Il ne perdit rien pour attendre et se rua à ma suite. Friderik avait totalement terminé de faire fusionner ses deux morceaux et comme s’il ne l’avait pas réellement fait de manière consciente, il ouvrit des yeux légèrement incrédules, comme s’il ne savait plus où il était.

— Wuying, je…

— La ferme, pas le temps ! lui criai-je immédiatement.

— Non, je veux dire, j’ai eu le temps de réfléchir à quelque chose. Donne-moi du vin !

— Du v…

— Ha ha ha ha ! continuait à rire l’autre taré.

Sans me laisser le temps de répondre à Friderik par ailleurs, la lame de mon poursuivant me frôla à nouveau. Peut-être en avait-il une deuxième cachée sur lui, mais j’étais sûre que ce n’était pas celle avec laquelle il m’avait agressée un peu plus tôt. Celle-là était toujours par terre, dans l’Antre de l’Ombre. Je faillis tomber à la renverse, juste à cause du déplacement d’air qu’il venait de provoquer et aidée par mes pieds instables dans une peau gluante.

— M… Merde, faut que je me débarrasse de tout ça !! Bordel !

Friderik ne m’adressa plus la parole et se jeta sur mon sac magique pour en sortir une amphore de vin. J’étais décidément là pour empêcher cette drogue de se répandre et lui, il la sortait comme ça, sans y penser ? Mais je n’eus pas le temps de m’y opposer ou de tenter de l’arrêter. Il avait déjà bondi et faisait un vol planté en direction de ce connard de capitaine pourri, au beau milieu de la rue – fort heureusement déserte.

Bien sûr, durant la demi-seconde que ça dura, personne n’eut le temps de réfléchir. Ni moi, ni lui. Par instinct, par réflexe sans doute, ce capitaine endurci au combat leva sa lame et trancha net une fois de plus dans ce projectile qui lui arrivait droit dessus, sans même se rendre compte ce que c’était. Après tout, il était capable de détruire tout ce que je pouvais lui jeter. Son épée passa en un éclair à travers Friderik, l’amphore, le vin à l’intérieur.

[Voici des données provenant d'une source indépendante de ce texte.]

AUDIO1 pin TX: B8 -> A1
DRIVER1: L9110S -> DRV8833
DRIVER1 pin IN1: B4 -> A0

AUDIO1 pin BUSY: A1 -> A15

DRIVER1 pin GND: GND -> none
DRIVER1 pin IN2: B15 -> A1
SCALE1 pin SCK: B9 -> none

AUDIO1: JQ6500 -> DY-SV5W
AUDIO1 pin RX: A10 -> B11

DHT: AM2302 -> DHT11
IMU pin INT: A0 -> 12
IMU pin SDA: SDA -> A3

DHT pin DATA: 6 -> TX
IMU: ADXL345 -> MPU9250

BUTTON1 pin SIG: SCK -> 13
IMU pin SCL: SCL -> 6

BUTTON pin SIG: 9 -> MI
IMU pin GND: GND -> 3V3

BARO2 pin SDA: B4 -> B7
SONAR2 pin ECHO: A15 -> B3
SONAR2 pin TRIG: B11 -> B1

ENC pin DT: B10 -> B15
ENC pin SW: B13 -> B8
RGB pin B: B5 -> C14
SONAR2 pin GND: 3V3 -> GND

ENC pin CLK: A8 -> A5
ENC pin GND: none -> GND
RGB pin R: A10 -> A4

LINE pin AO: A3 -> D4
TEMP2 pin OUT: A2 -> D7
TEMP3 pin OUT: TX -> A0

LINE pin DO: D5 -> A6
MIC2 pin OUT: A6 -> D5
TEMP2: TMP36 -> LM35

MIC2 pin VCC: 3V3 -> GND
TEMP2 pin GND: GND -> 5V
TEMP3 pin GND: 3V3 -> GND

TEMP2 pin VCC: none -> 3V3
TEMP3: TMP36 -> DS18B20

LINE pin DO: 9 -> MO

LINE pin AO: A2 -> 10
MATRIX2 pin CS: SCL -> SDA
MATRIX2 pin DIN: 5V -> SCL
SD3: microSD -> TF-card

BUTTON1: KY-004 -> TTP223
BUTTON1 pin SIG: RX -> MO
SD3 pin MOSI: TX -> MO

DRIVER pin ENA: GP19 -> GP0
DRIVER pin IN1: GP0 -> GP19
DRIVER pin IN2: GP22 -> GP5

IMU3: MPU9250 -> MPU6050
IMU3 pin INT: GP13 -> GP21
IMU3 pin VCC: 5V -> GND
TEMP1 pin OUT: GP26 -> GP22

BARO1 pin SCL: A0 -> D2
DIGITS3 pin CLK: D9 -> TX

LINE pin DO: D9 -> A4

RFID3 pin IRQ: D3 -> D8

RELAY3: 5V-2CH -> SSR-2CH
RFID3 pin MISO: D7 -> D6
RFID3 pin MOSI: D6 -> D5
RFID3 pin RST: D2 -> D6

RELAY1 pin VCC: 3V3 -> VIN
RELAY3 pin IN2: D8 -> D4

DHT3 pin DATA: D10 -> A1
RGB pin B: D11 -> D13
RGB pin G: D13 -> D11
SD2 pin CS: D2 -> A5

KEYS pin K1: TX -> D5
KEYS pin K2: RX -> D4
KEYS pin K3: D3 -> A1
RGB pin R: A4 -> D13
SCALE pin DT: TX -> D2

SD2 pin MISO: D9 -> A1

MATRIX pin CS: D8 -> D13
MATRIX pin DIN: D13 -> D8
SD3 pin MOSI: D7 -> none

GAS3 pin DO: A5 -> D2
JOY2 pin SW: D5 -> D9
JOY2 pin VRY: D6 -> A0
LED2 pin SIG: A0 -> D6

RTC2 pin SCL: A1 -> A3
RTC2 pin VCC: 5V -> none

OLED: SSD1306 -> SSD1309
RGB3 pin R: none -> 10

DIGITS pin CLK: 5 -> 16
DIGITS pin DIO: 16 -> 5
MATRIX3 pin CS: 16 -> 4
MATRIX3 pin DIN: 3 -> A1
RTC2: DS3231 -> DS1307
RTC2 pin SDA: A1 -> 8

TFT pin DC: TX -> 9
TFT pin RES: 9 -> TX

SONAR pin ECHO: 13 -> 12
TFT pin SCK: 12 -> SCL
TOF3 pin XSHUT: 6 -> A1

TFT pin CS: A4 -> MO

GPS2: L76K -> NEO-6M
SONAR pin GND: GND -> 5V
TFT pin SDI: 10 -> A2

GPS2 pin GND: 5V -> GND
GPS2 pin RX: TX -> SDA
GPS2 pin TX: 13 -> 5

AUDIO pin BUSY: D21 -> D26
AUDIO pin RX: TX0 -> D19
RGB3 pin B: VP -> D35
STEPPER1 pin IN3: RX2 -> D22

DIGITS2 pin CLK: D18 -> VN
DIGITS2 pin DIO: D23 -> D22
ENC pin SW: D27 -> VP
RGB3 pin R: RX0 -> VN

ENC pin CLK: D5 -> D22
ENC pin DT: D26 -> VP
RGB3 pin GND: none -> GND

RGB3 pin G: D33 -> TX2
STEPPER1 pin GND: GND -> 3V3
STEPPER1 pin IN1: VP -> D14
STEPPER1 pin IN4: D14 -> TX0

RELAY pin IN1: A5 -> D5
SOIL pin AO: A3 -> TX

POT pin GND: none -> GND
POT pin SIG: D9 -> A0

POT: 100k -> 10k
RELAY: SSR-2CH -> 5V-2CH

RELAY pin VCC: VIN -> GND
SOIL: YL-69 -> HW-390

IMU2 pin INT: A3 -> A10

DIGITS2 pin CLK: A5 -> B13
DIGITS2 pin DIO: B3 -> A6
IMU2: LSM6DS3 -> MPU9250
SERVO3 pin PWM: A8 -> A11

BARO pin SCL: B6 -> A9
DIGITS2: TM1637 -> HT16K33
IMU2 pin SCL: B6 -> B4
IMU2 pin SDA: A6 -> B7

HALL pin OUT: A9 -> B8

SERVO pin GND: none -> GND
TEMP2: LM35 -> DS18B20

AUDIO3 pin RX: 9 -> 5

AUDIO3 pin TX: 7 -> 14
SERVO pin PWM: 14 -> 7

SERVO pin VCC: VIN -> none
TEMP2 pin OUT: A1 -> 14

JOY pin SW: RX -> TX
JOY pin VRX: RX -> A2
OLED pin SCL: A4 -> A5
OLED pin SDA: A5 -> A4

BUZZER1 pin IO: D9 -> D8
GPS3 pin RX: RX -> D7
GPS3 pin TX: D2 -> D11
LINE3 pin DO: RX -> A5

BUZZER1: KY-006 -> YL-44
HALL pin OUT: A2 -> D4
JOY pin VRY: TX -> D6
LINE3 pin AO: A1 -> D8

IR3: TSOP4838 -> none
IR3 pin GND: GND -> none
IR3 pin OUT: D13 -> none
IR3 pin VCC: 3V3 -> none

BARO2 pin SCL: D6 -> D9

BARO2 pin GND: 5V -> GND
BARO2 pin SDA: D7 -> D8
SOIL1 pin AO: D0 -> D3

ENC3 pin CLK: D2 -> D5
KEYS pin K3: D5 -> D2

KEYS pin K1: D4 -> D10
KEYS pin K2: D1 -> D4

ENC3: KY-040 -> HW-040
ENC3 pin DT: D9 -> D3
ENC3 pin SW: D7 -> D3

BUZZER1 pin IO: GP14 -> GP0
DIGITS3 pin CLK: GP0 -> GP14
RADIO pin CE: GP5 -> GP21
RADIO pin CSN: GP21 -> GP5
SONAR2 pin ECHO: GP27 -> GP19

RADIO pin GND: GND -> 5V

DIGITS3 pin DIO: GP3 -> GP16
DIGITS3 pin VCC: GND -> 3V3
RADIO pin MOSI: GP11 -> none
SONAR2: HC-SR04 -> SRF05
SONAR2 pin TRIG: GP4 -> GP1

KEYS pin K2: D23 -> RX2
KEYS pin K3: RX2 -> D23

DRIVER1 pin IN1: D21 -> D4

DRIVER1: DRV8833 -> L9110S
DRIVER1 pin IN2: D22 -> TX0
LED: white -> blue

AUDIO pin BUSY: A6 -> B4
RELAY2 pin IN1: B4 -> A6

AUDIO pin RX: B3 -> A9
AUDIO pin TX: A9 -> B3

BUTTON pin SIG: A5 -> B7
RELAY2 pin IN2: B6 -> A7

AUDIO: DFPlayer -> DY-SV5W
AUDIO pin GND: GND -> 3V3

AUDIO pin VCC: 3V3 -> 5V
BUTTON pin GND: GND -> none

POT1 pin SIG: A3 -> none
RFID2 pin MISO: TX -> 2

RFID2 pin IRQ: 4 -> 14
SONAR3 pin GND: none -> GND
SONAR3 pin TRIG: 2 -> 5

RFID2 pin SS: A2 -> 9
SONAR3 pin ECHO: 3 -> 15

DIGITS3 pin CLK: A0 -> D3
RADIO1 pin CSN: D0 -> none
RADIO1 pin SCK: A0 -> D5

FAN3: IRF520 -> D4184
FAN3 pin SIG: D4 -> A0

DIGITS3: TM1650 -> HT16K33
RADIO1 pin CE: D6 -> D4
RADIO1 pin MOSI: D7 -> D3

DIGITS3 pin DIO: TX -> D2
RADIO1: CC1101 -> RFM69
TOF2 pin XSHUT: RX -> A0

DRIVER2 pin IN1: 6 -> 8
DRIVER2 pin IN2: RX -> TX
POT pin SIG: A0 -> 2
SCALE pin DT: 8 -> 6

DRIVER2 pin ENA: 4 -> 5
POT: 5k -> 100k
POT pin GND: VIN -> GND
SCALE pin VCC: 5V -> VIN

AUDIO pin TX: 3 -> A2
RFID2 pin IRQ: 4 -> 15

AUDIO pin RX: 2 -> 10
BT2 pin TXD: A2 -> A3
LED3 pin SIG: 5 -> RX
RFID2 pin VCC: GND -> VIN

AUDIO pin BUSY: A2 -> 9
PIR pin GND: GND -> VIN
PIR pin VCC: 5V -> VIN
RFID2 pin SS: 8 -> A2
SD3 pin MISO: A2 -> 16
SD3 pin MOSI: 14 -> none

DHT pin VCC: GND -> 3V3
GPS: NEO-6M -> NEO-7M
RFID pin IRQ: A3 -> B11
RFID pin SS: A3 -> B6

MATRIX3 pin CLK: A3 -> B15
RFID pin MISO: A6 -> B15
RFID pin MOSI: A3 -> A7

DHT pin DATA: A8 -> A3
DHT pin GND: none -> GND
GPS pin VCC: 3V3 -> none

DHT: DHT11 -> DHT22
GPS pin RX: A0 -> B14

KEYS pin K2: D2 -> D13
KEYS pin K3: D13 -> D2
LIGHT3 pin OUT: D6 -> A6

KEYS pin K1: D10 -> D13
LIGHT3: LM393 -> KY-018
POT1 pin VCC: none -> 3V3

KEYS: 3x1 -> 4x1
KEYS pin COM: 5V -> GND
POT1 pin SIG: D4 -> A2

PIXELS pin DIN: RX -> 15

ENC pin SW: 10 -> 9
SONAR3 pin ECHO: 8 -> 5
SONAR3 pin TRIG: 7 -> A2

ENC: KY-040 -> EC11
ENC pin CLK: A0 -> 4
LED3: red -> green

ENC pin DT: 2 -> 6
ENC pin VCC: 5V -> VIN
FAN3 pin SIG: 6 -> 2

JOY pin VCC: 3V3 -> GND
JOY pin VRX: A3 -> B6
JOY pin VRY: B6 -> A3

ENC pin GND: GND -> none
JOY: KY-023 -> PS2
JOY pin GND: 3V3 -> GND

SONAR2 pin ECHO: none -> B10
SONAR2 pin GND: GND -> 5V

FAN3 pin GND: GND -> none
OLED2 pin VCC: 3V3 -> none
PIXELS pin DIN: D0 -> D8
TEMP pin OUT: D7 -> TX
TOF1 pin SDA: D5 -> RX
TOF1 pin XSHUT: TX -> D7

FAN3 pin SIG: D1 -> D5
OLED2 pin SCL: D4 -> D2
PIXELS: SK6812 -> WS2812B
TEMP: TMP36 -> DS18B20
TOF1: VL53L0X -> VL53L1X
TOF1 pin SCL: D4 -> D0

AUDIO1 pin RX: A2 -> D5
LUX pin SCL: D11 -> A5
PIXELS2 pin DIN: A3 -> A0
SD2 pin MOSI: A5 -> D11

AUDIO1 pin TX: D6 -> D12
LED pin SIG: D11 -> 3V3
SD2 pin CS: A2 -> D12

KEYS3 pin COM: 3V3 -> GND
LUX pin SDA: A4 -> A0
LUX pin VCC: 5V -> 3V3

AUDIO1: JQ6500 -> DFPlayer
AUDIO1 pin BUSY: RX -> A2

Tout éclata et le vin se répandit en une gerbe rouge aux reflets noirs et dorés ; mon poursuivant pouvait être aussi habile et rapide qu’il voulait, son élan eut raison de lui : il passa à travers le vin à moitié en suspension dans les airs et s’arrêta net quelques mètres plus loin.

— N… N… bégaya-t-il.

Me rendant compte qu’il avait cessé de me poursuivre, je m’arrêtai pour me retourner. Après tout, quoi qu’il advienne, je devais récupérer cet imbécile de Friderik. Je ne pouvais pas le laisser là, entre les mains de ce fou.

La peau continuait de couler lentement sur mes formes et la moitié de mon corps était désormais à moitié composé de muscles à vifs. Je ne m’en rendais pas compte mais il était heureux que les choses se soient calmées du côté de la course-poursuite parce que je ne pouvais plus vraiment courir au risque de me casser la gueule en beauté.

— Que… Qu’as-tu fait… Sale garce… marmonnait toujours mon agresseur.

Il était planté là, recouvert de vin des pieds à la tête, trempé et le visage livide malgré tout. Je compris immédiatement ce qu’il voulait dire par là : à force de rire comme un con en me courant après, il avait avalé un peu de ce vin qui avait explosé juste devant lui. Maintenant, il venait de tomber à genoux et observait ses mains ; la deuxième épée, dont il s’était servie un peu plus tôt, gisait au sol à côté de lui.

— Je… Non…

Il était perdu pour si peu ? Quel faible. Mais je ne pouvais pas me permettre la moindre compassion. Il avait choisi de s’opposer à moi, il ne pouvait qu’accepter les conséquences. C’était un peu présomptueux de dire ça maintenant que tout était fini en ma faveur – ou presque – mais il avait décidé d’affronter Qian Wuying, maîtresse des bugs improbables et détentrice du plus intelligent slime d’attaque de l’univers.

Enfin, je n’étais pas fière pour autant à ce moment précis. Je l’avais échappée belle et s’il me semblait qu’il avait abandonné son idée de me tuer d’un seul coup, je ne baissai pas ma garde pour autant.

— Alors, toujours d’avis de me faire la peau ? lui lâchai-je tout en restant à quelques mètres de distance.

— Tu… J’ai…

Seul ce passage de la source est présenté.